Wirtschaftsforscher erwartet Konjunktur-Belebung durch Fluthilfe

Hochwasserfolgen

Der Präsident des Hamburgischen Welt-Wirtschafts-Archivs (HWWA), Thomas Straubhaar, verspricht sich von der angekündigten Milliardenhilfe für die vom Hochwasser betroffenen Regionen eine Belebung für die Konjunktur in Deutschland. Die zusätzliche Nachfrage werde der Wirtschaft "temporär neuen Schwung verleihen", sagte Straubhaar dem Nachrichtenmagazin "Der Spiegel". Die Finanzhilfen des Staates wirkten "wie ein Nachfrageprogramm, von dem auch westdeutsche Unternehmen und Handwerker profitieren werden".

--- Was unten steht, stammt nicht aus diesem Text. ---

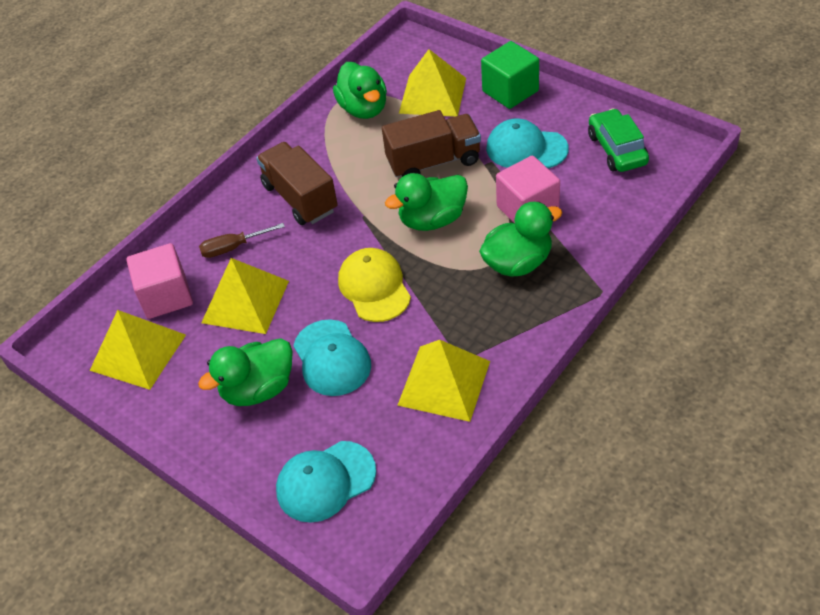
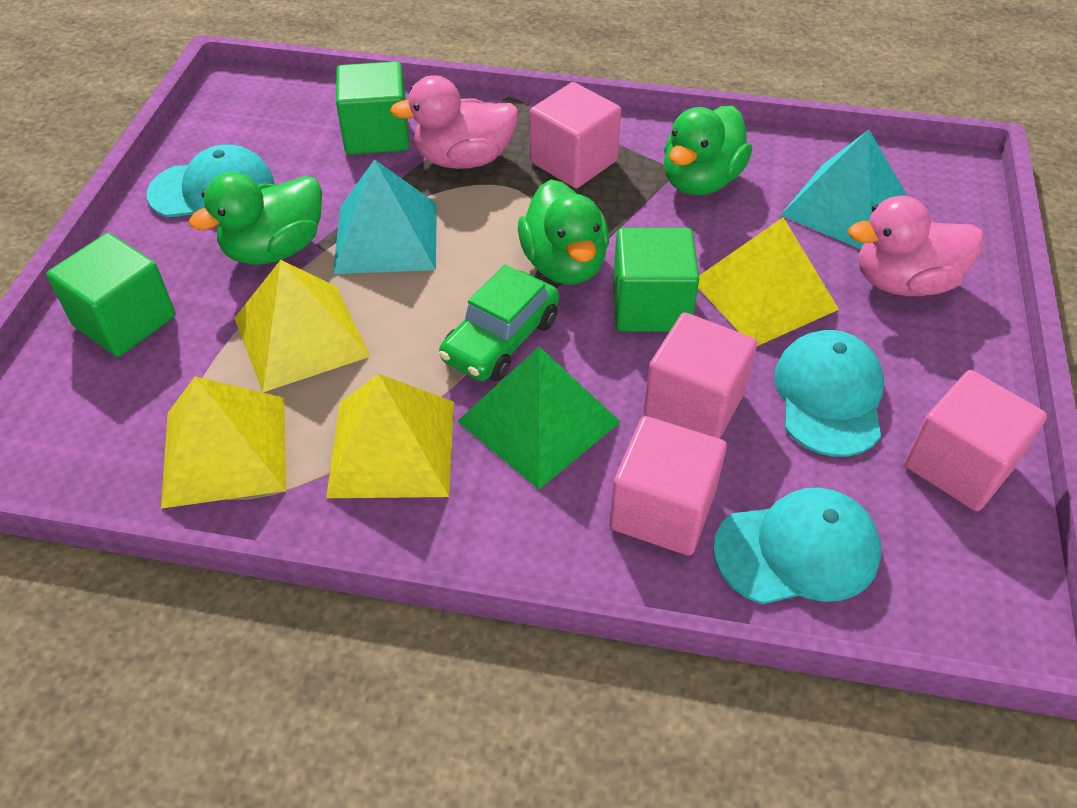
brown screwdriver: 1 -> 0
brown truck: 2 -> 0
green cube: 1 -> 3
green duck: 4 -> 3
green pyramid: 0 -> 1
pink cube: 2 -> 4
pink duck: 0 -> 2
turquoise pyramid: 0 -> 2
yellow cap: 1 -> 0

Mit Blick auf den Wiederaufbau der japanischen Stadt Kobe nach dem Erdbeben im Jahr 1995 und den damit verbundenen Impulsen für die japanische Wirtschaft sprach Straubhaar von einem "Kobe-Effekt", der "ganz sicher zu spüren sein" werde. Allerdings warnte der Wirtschaftswissenschaftler vor Hoffnungen auf einen dauerhaften Aufschwung durch das Konjunkturprogramm. "Es ist leider nur ein Strohfeuer, die Wirkung wird nicht nachhaltig sein", sagte Straubhaar dem Magazin.

Als Grund nannte der Ökonom, das Konjunkturprogramm trage dazu bei, dass der Bausektor überdimensioniert bleibe. "So werden die Strukturprobleme, die Ostdeutschland lahmen, durch die Milliardenhilfen letztlich verlängert", erklärte der HWWA-Präsident.